Developed by Broadsword, LeanCMMI is based on Lean Engineering and the same concepts that spawned Extreme Programming (XP), Scrum, and Crystal, and traces its roots back to Edward Demings' "Theory of Profound Knowledge." Based upon the principle of "Just Enough Not Too Much," LeanCMMI maps the software process improvement journey across three major releases, each with seven iterations based on three "dimensions" of software process improvement each with equal weight and with equal importance to the success of the program.

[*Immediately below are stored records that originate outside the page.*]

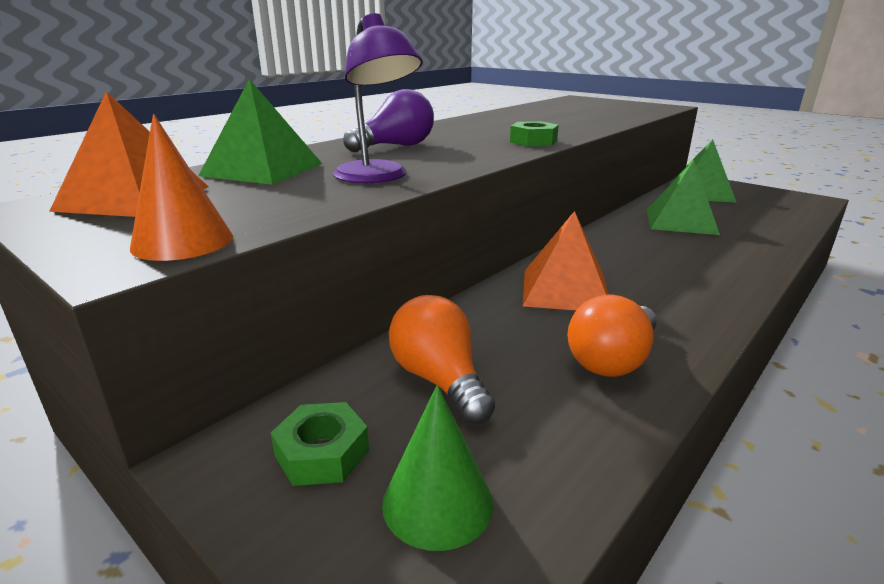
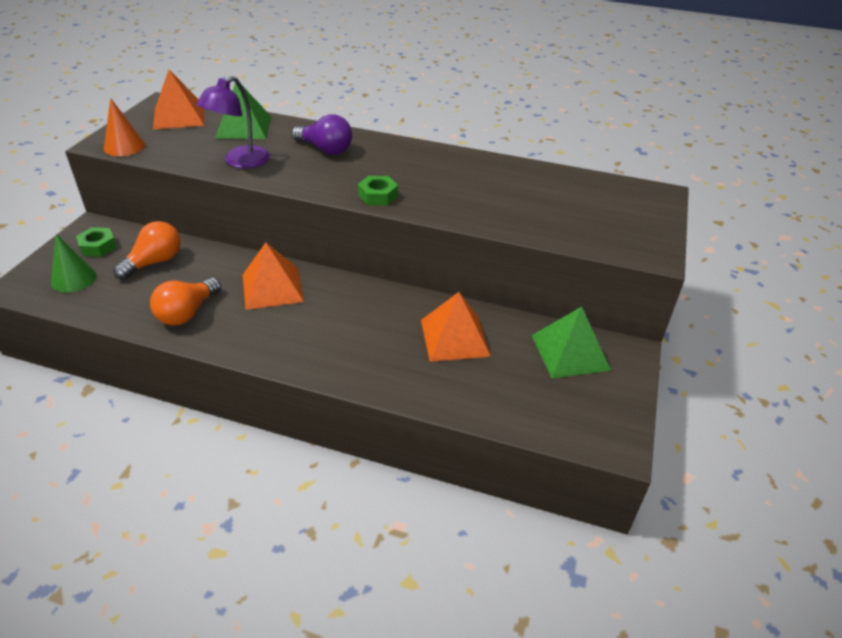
camera: 65 degrees right, 15 degrees up
(612, 360) = (187, 313): orange light bulb -> orange light bulb turned 75 degrees counterclockwise
(681, 221) = (454, 338): green pyramid -> orange pyramid

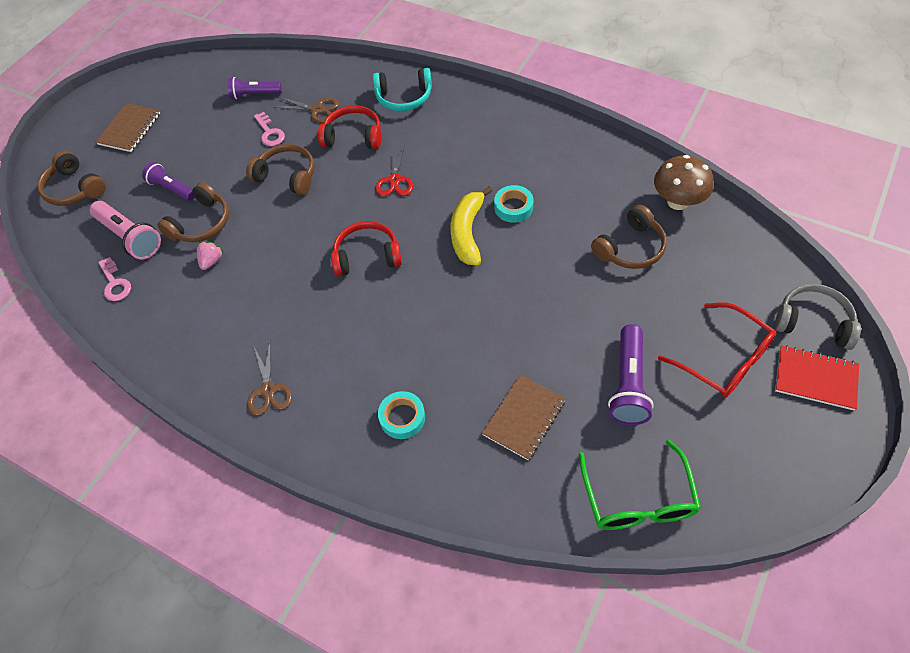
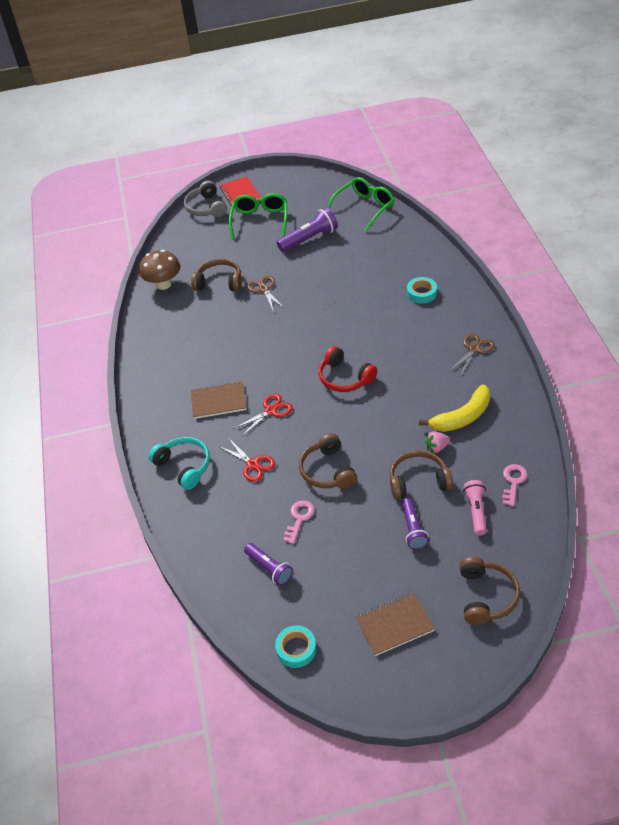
camera: 130 degrees left, 10 degrees down
(130, 237) = (476, 511): pink flashlight -> pink flashlight, size x0.66
(317, 110) = (246, 510): brown scissors -> brown scissors (264, 289)
(353, 136) = (253, 464): red headphones -> red scissors
(467, 232) = (277, 348): yellow banana -> yellow banana (462, 417)
(513, 207) = (236, 343): turquoise tape -> turquoise tape (296, 649)
(524, 418) = (369, 257): brown notebook -> brown notebook (218, 401)
(723, 359) = (260, 221): red glasses -> green glasses

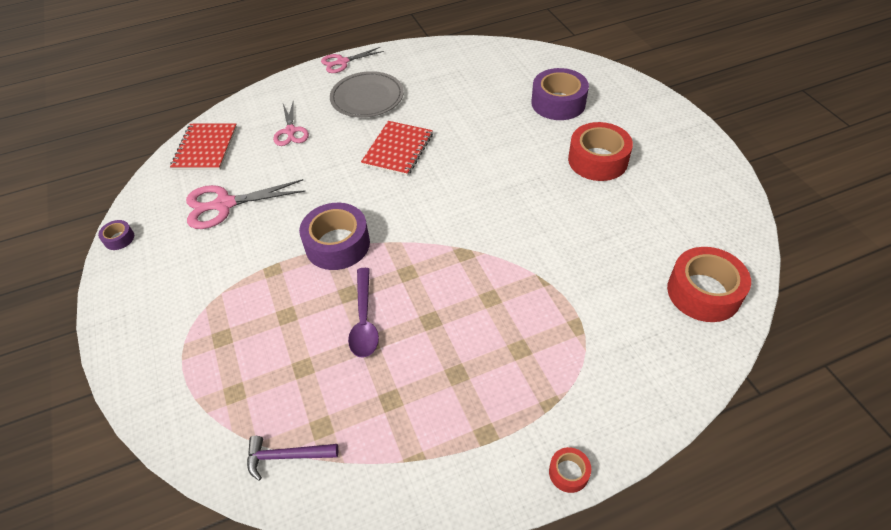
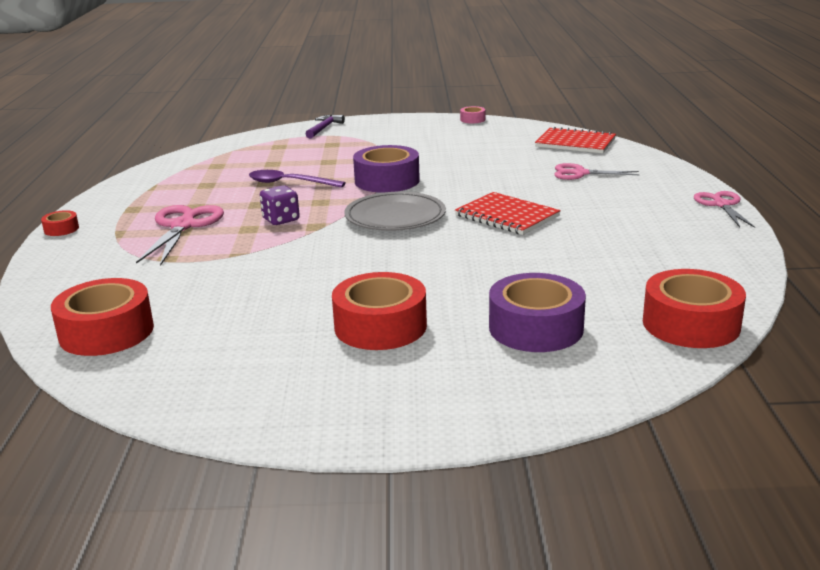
camera: 110 degrees right, 25 degrees down
(119, 238) = (472, 119): purple tape -> pink tape
(224, 205) = (483, 147): pink scissors -> pink scissors (183, 226)
(287, 456) = (210, 156): purple hammer -> purple hammer (323, 128)
(367, 98) = (626, 211): grey plate -> grey plate (395, 216)
(460, 283) = (281, 220): none -> purple dice
(520, 57) = (691, 324): none -> red tape

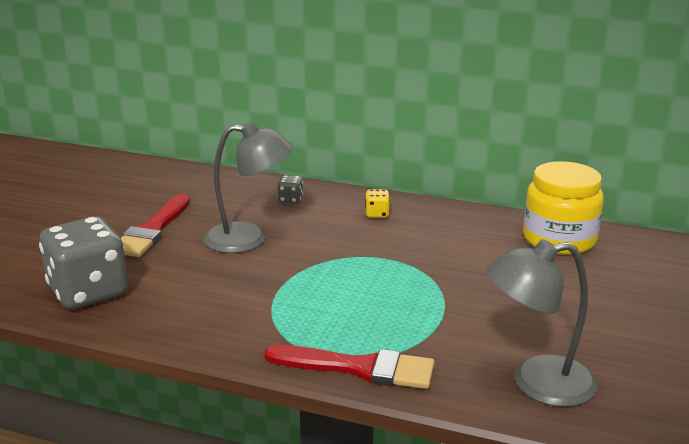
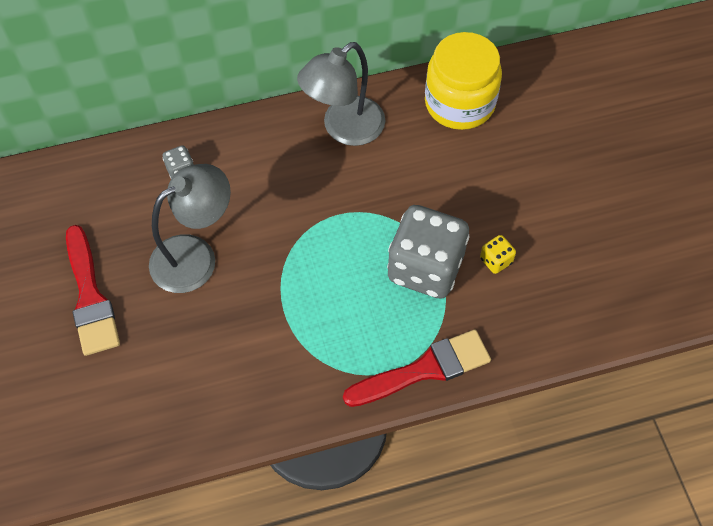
camera: 35 degrees left, 35 degrees up
(89, 292) = (121, 420): grey dice -> grey dice (425, 268)
(377, 214) = (280, 149): yellow dice -> yellow dice (496, 260)
(537, 383) = (556, 306): grey lamp -> grey lamp (344, 129)

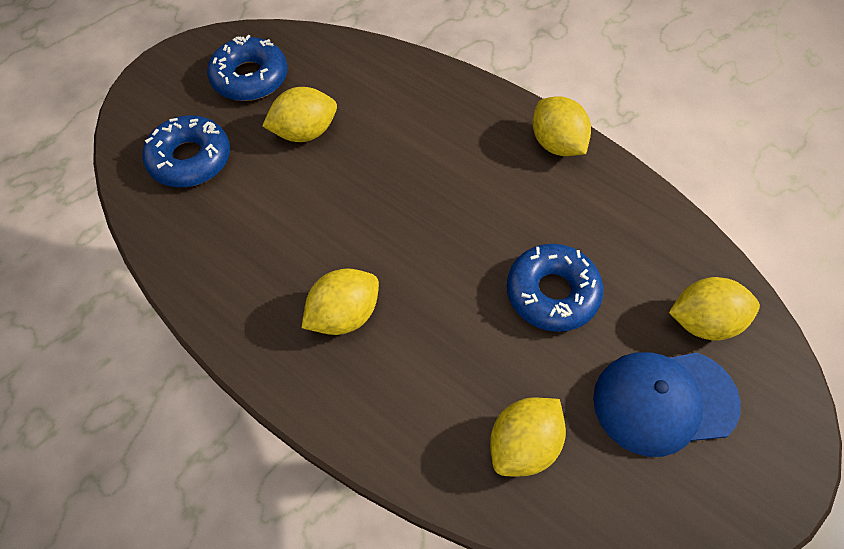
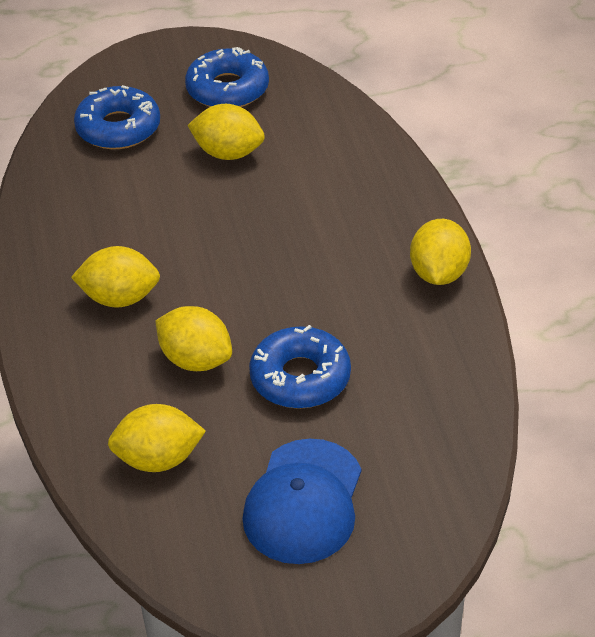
camera: 40 degrees right, 15 degrees down
(664, 401) = (303, 502): blue cap -> blue cap turned 105 degrees counterclockwise
(703, 322) = (407, 473): yellow lemon -> yellow lemon (196, 360)

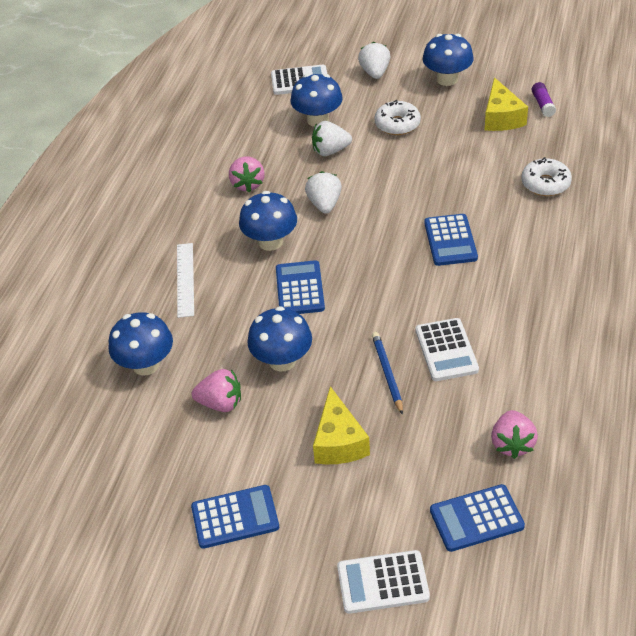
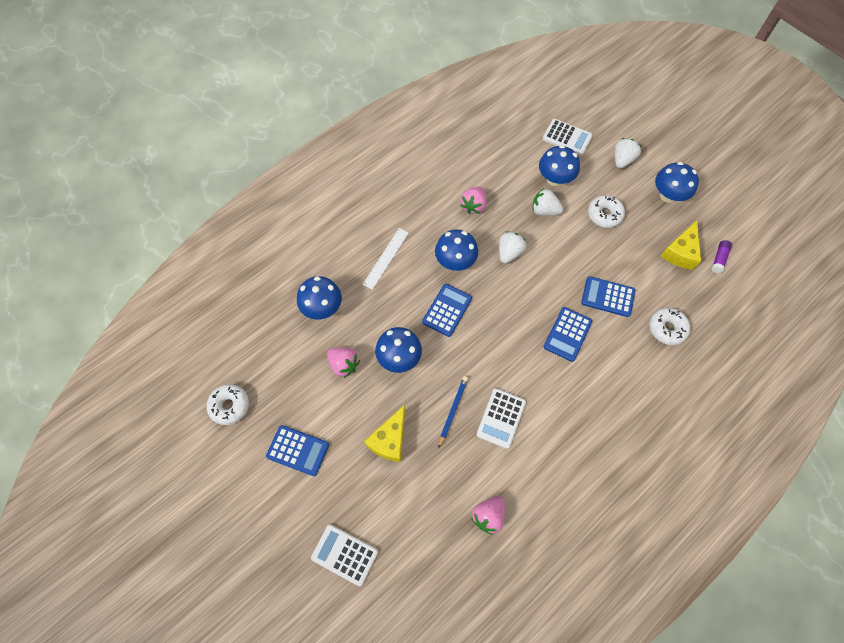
camera: 30 degrees right, 20 degrees up
(106, 525) = (229, 406): none -> white donut
(476, 518) = (427, 552): blue calculator -> blue calculator (607, 297)

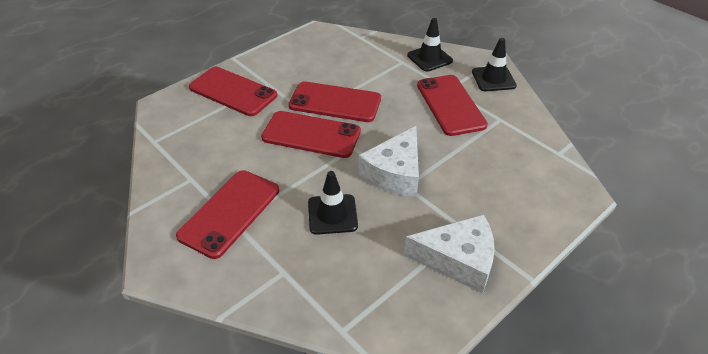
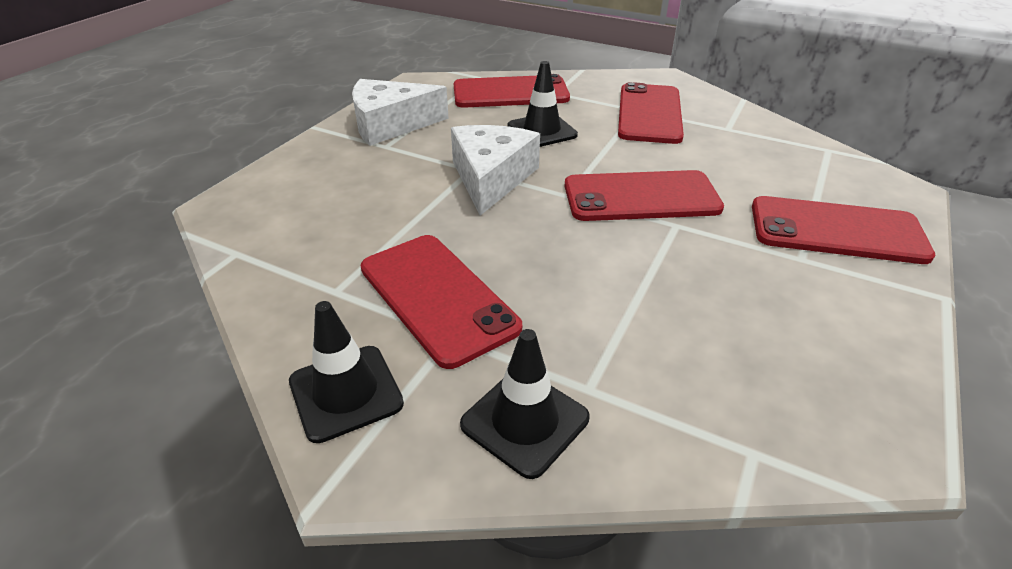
camera: 160 degrees right, 5 degrees down
(335, 102) = (652, 252): red phone -> red phone (510, 93)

Three Dimensions of Process Deployment 

Dimension 1: Design - Design and build the process along with all of its artifacts

Virtual teams develop a set of common, standard process deliverables that meet the requirements of their process area

Dimension 2: Communicate - Determine who received what message when

Virtual teams develop a strategy for communicating their work including identifying what message is delivered to each stakeholder group

Dimension 3: Educate - Determine who receives what training, at what level, at which time

Virtual teams develop training strategy and materials including identifying what level or training is delivered to each stakeholder group

Acceptance Test 

LeanCMMI uses a series of CMMI SCAMPI B and C Appraisals to be performed at the end of each Release in order to validate the contents of the Release and identify any gaps in the processes as it relates to the CMMI model.  This additive approach reduces risk and helps to ensure that a successful SCAMPI A Appraisal can be performed at the conclusion of the program.

Virtual Enduring Teams 

LeanCMMI requires an enduring virtual organization approach that levels the effort across all stakeholders with a five percent re-direct effort estimated for the duration of the program.  Organized into virtual teams called Special Interest Groups, or SIGs, these teams are Encapsulated Process Objects that own responsibility for the process, its data, maintenance, training, and communications.  An enduring virtual Software Engineering Process Group, or SEPG, serves as the Process Owner, and provides oversight, direction, and authority for the program.

Membership in the SIGs and SEPG is by opt-in and can rotate but the organizations endure as owners of the process.  This approach is designed to speed cultural adoption of the process by including as many practitioners as possible in the design and deployment phase.